• SOLAS Life Jackets
  • Man Overboard Rescue Devices



     Life Buoy Ring SOLAS:



    The SOLAS Lifebuoy ring is designed for recreational and commercial usage. It features an orange, rack hard, cross-linked polyethylene outer shell that will not deteriorate and is unaffected by extreme weather conditions CE approved to SOLAS (L.S.A Code)* by G.L. Hamburg.



     Set Lifebuoy Ring SOLAS/Lifebuoy light/30m Rope/Case:   



    This SOLAS Lifebuoy Ring Set complies with SOLAS 74.96 regulation and features the following equipment:
    - 1 lifebuoy ring
    - 1 floating light
    - 30 m of yellow floating retrieval line, Ø 8mm.

    The whole set is packed in a yellow coated fabric storage case which is resistant to UV-rays. It also features clips in to be mounted on the boat's rails.



    Life Buoy Ring Light::



    Lifebuoy Light M.O.B (LSA Code)

    This lifebuoy light complies with the L.S.A code capable of burning continuously With a luminous intensity of not less than 2cd in all directions of the upper hemisphere for a period of at least 2h (at white color). CE approved.

    to SOLAS (L.S.A Code)* by Bureau Veritas*.




    ADVISOR - Man Overboard devices:


    The Regulations: All lifebuoy rings intended for use in commercial ships must follow SOLAS regulations (96/98/EC). As far as horseshoe lifebuoys and Life links are concerned, there is no standard commonly accepted by all countries. In this case, each country sets its own requirements for the construction, the design and the durability of such products. Depending on the model, Lalizas Horseshoe Lifebuoys are approved according to Greek and French regulations. Use: The main use for these products is the rescue of M.O.B (Man over Board). In order to facilitate the rescue of those who have fallen over board, retro reflective tapes and bright colors are used to increase visibility.


    Instructions for use: When someone falls overboard, a series of actions should take place in the shortest time possible, in order to effect a rescue. If you have a lifebuoy ring or horse shoe lifebuoy on board, you must throw it towards the person in the sea and notify the person in charge of the vessel.
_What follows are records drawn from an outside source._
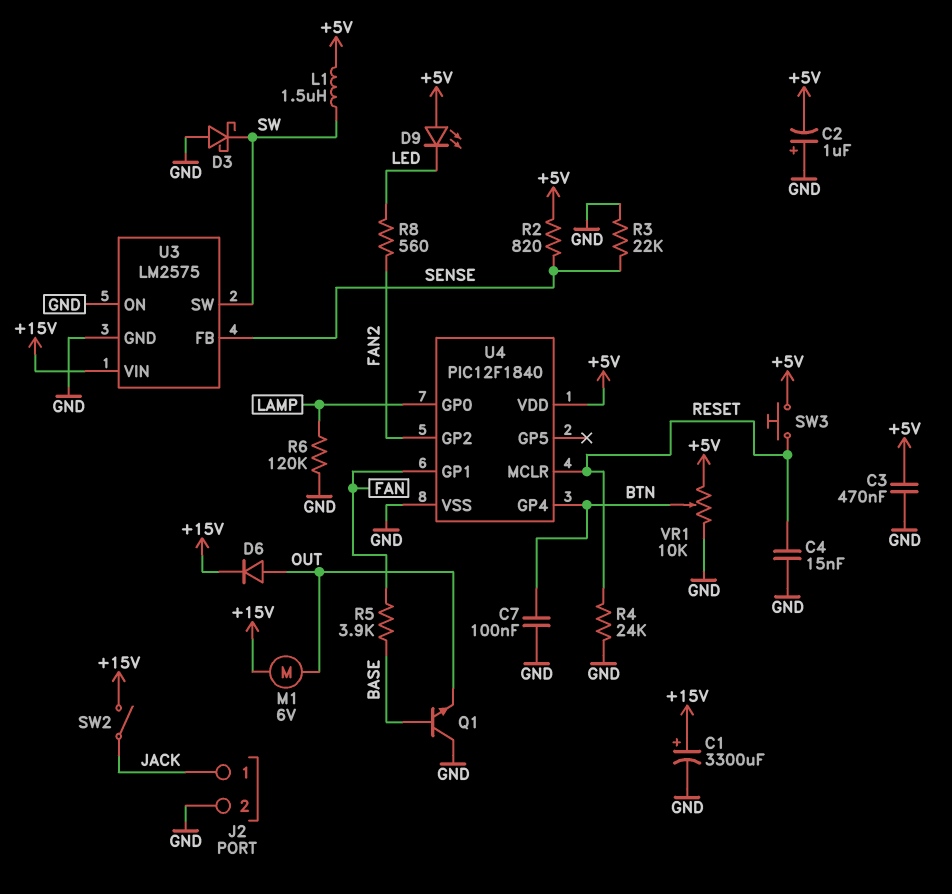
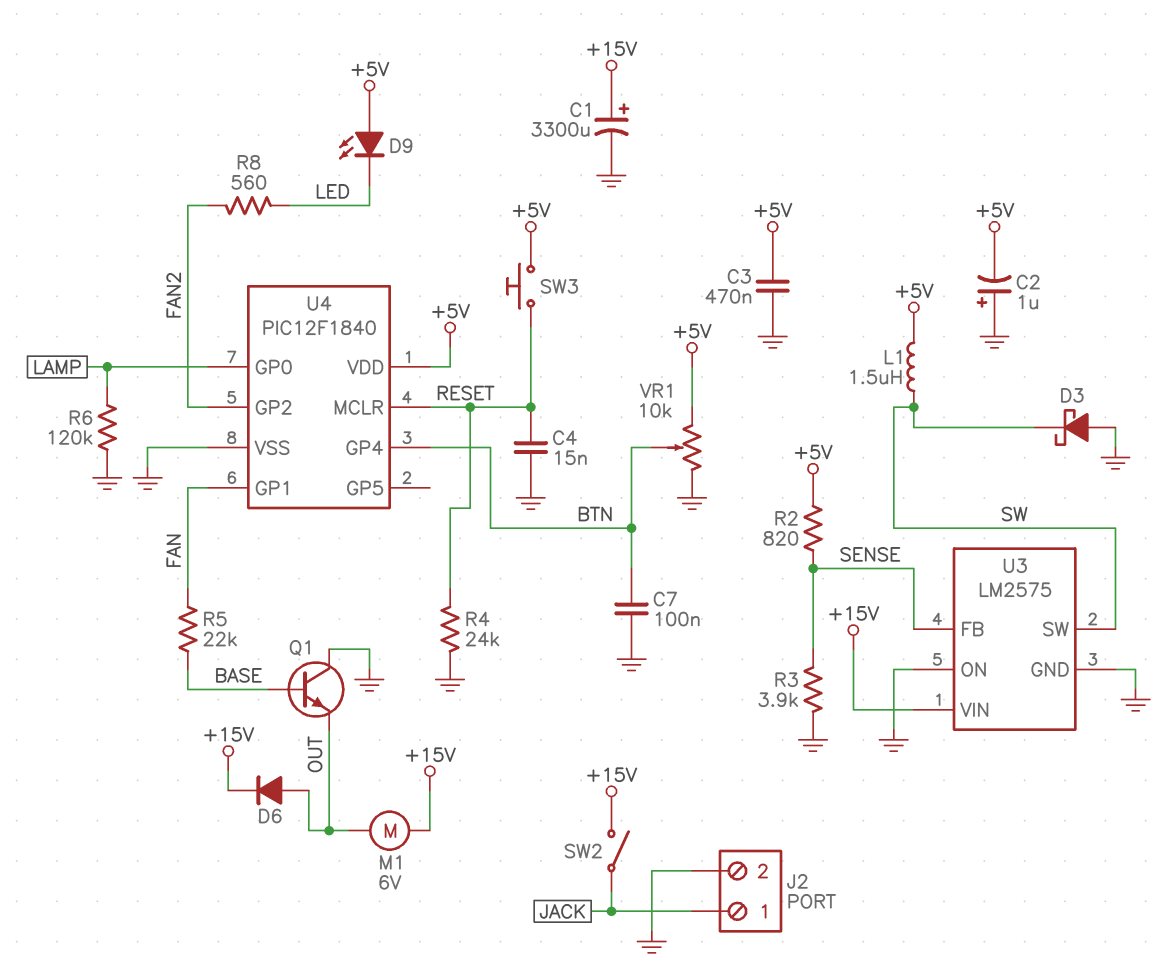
R3: 22k (GND, SENSE) -> 3.9k (GND, SENSE)
R5: 3.9k (BASE, FAN) -> 22k (BASE, FAN)

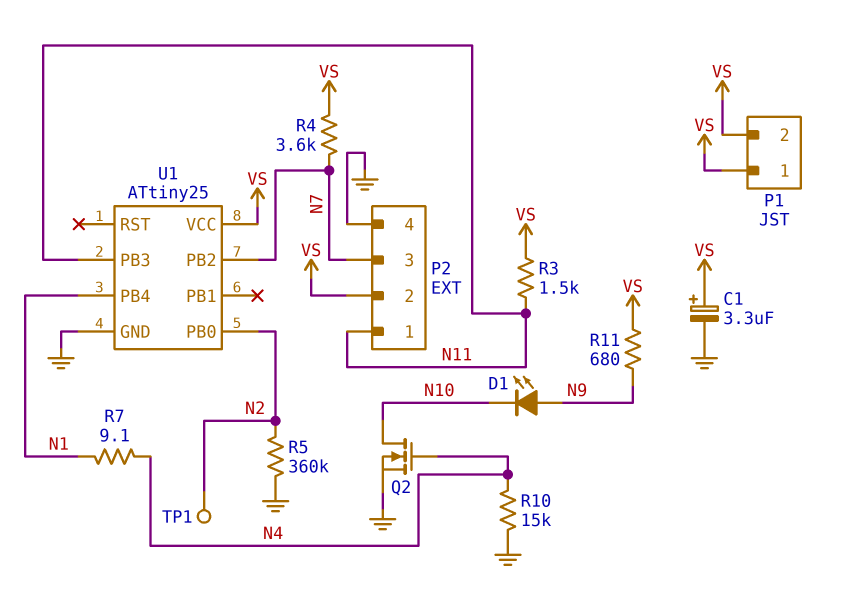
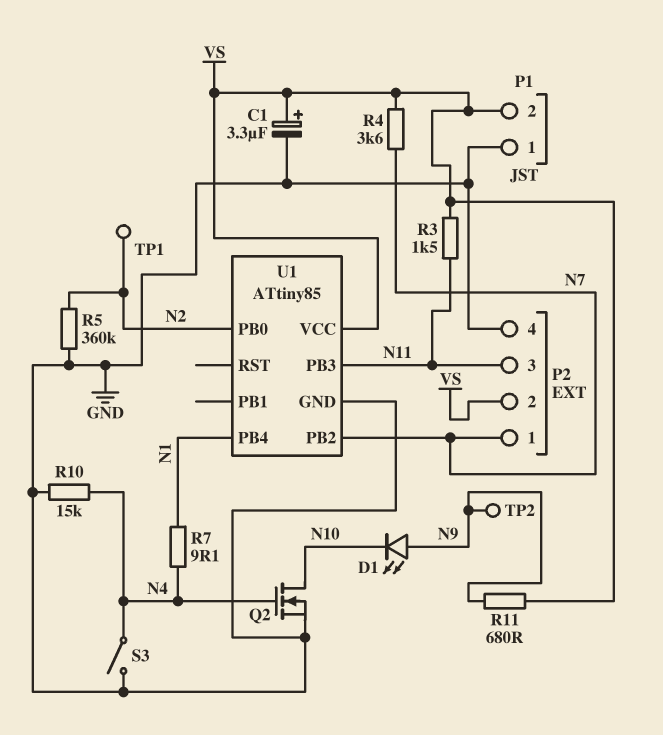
P1 pin 1: VS -> GND
P2 pin 1: N11 -> N7
P2 pin 3: N7 -> N11
S3: none -> switch (GND, N4)
TP2: none -> test point (N9)
U1: ATtiny25 -> ATtiny85

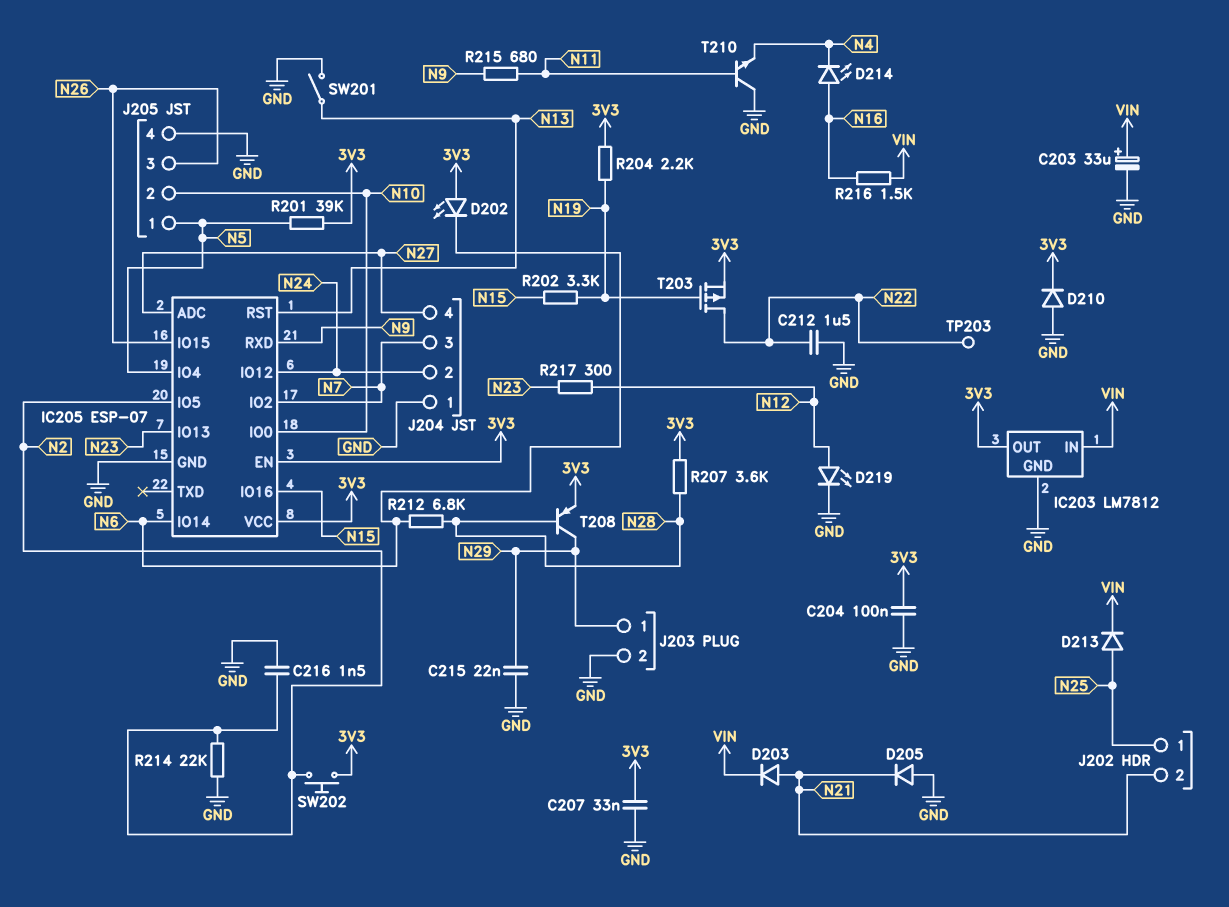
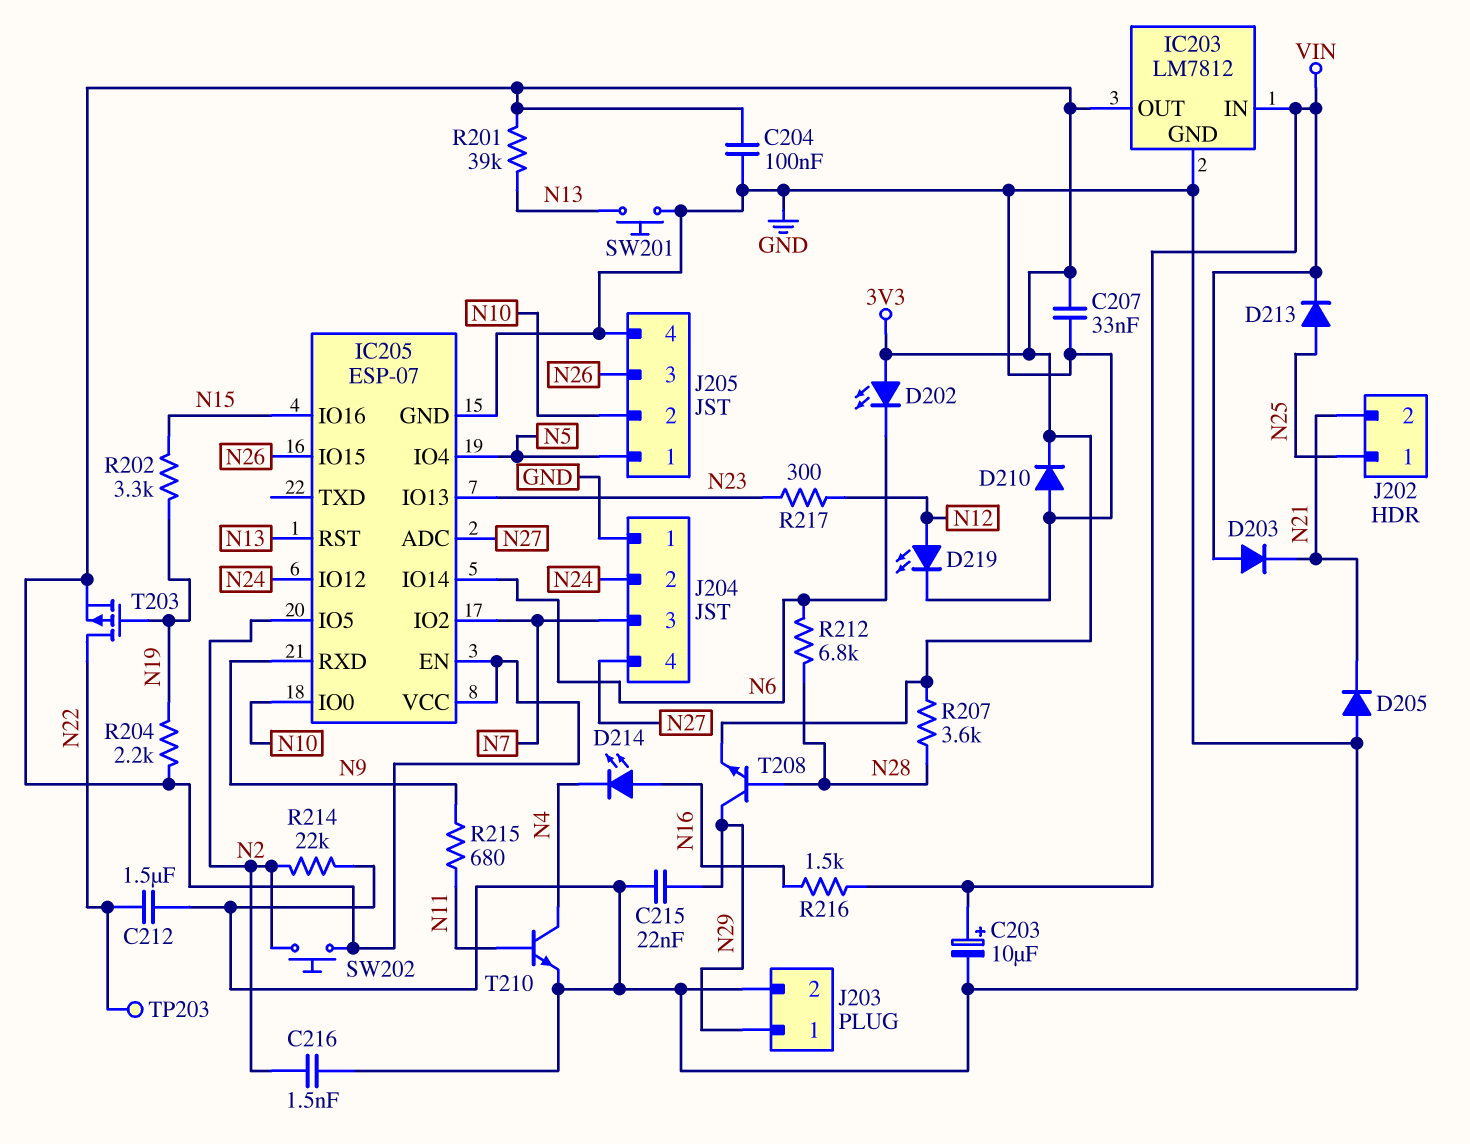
C203: 33uF (plus VIN, minus GND) -> 10uF (plus VIN, minus GND)
D203: diode (A N21, K VIN) -> diode (A VIN, K N21)
R201: 39k (3V3, N5) -> 39k (3V3, N13)
SW201: switch (GND, N13) -> button (GND, N13)
T208: PNP (B N28, C N29, E 3V3) -> NPN (B N28, C N29, E 3V3)
T210: NPN (B N11, C GND, E N4) -> NPN (B N11, C N4, E GND)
The person in the water should hold tightly and securely on to the lifebuoy, in order to stay afloat. Please keep in mind that the above-mentioned products are effective only when the person is able to swim and can assist to their own recovery. Consequently, if you have children or non swimmers on board make sure they wear the appropriate lifejackets at all times.


    PLEASE REMEMBER that prevention is better than cure! You should ensure that you have taken all possible actions and safety precautions, in order to prevent someone from falling overboard. Practice the MOB procedure during the day and night, in all weather and sea conditions, simulating a casualty using a fender with a bucket attached. Instruct a member of the crew to watch the person in the water and point continuously.
    - Always wear a lifejacket and harness that is correctly clipped on when on deck, at night or in bad weather
    - Make sure that you hold on to a secure part of the boat at all times. One hand for you and one for the boat


    Maintenance / Replacement: These products are designed to withstand most weather conditions and exposure to sun light. However, in order to keep this equipment in good condition, contact with flame, extreme temperatures and any sharp edges should be avoided. Lalizas suggests that you check the products and their straps thoroughly for any sign of wear, especially after use. If any signs of wear are detected, the items should be replaced.


    What can the casualty do? Firstly, the casualty must remain as calm as possible and look for the lifebuoy that may be floating close by. Taking into account that the greatest threat to survival is cold, the casualty should cross their legs and hold the arms tightly together to restrict any movement and consequently the loss of heat. Also, wrist, ankle and neck joints should be closed tightly. A light and a whistle on the lifejacket can be used to attract attention. In most cases, the casualty should not attempt to swim towards the boat, as this will promote the rapid loss of heat and cause exhaustion . In severe conditions, it is better for the casualty to turn their back to the waves in order to keep airways clear of water.


    Recovering the casualty: This is probably the most difficult part of the whole MOB procedure:
    - If there is a boarding ladder on your boat and the casualty has the ability to help themselves, this method is probably the safest and most obvious method of recovery
    - You should be prepared to give immediate first aid, as the casualty may be suffering from shock and hypothermia. It is also suggested that you check whether the casualty needs professional medical attention. - In case the casualty is exhausted or unconscious, an improvised lifting gear will be needed. A short strop with a block and tackle rigged on the end of a halyard will help you get the casualty on board.